Which leads us to the subject at hand, a very fast and funny hour and a quarter of comedy called "Fully Committed" - the term preferred by the restaurant in the play to "booked." One actor plays a reservationist, Sam, in a New York restaurant du jour, as well as all the callers on the telephone angling for a table, the maitre d'hotel, the chef, and assorted other peripheral characters. The clever script, a first outing by Becky Mode, actually manages to create fresh satire where self-satirization has already commanded the roost.
Sam is telephone-ambushed by an 84-year-old customer complaining that she did not get her senior's discount; Naomi Campbell's social secretary who wants to bring his own light bulbs to the restaurant in case Ms. Campbell's beauty might be marred by glare; and wealthy socialite Bonnie VanDevere, who drops Philip Johnson's name as if it were Jehovah. Sam also deals with his agent (he's an actor looking for work), a smarmy actor-competitor, and even his own father who wants him home in Indiana for Christmas.
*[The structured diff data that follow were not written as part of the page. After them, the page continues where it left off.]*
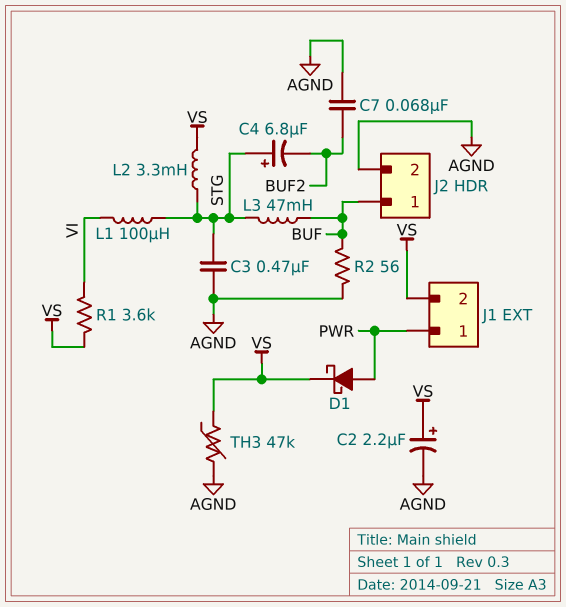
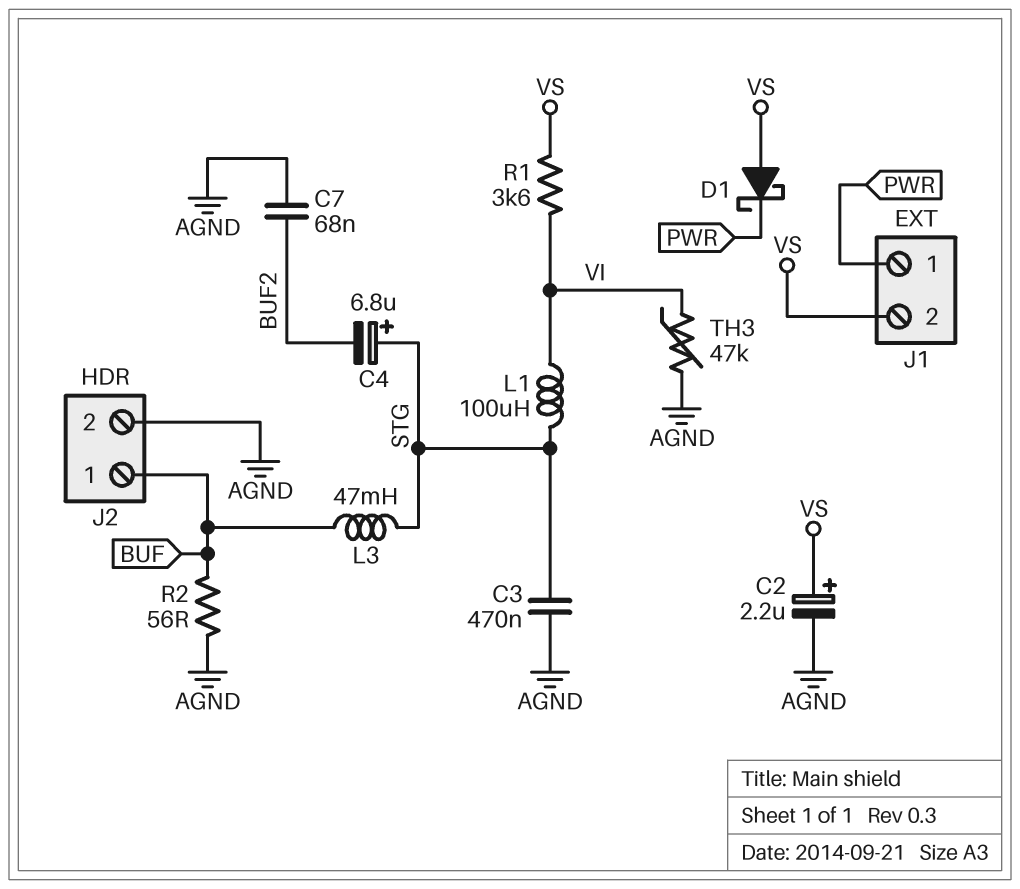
D1: schottky (A PWR, K VS) -> schottky (A VS, K PWR)
L2: 3.3mH (STG, VS) -> none
TH3: 47k (AGND, VS) -> 47k (AGND, VI)

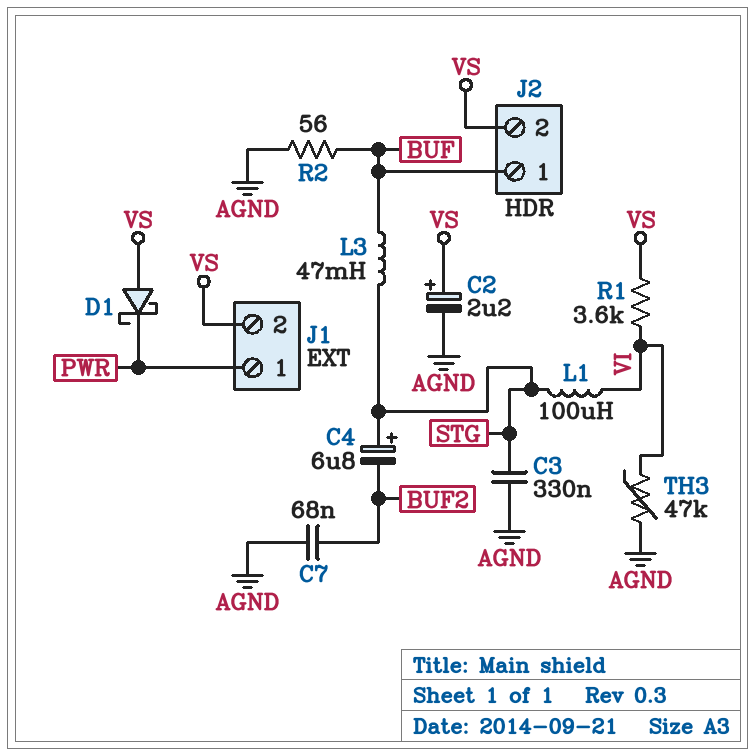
C3: 470nF (AGND, STG) -> 330nF (AGND, STG)
J2 pin 2: AGND -> VS

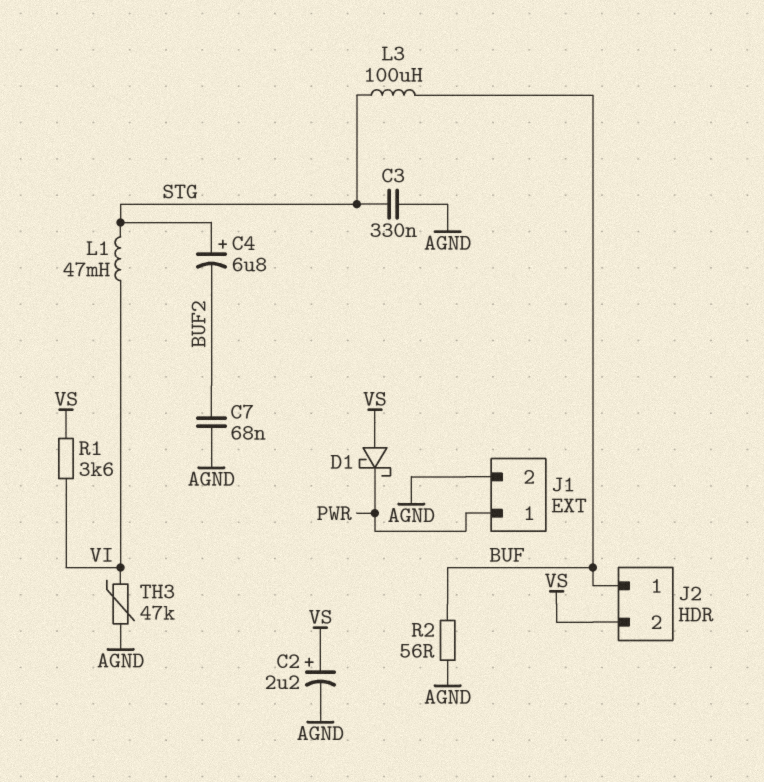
J1 pin 2: VS -> AGND
L1: 100uH (STG, VI) -> 47mH (STG, VI)
L3: 47mH (BUF, STG) -> 100uH (BUF, STG)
There's plenty of room for making fun, for the humor of exaggeration, even in this over-the-top milieu of naive tourists, society grande dames, media stars, and wannabes. After a while, in the tightly structured progress of the play, it's theme transcends the immediate time and place of the restaurant and the craving for the right table, and crystallizes into a metaphor for all the ways that people scheme to get what they want. It is not a pretty picture - but then good satire never is.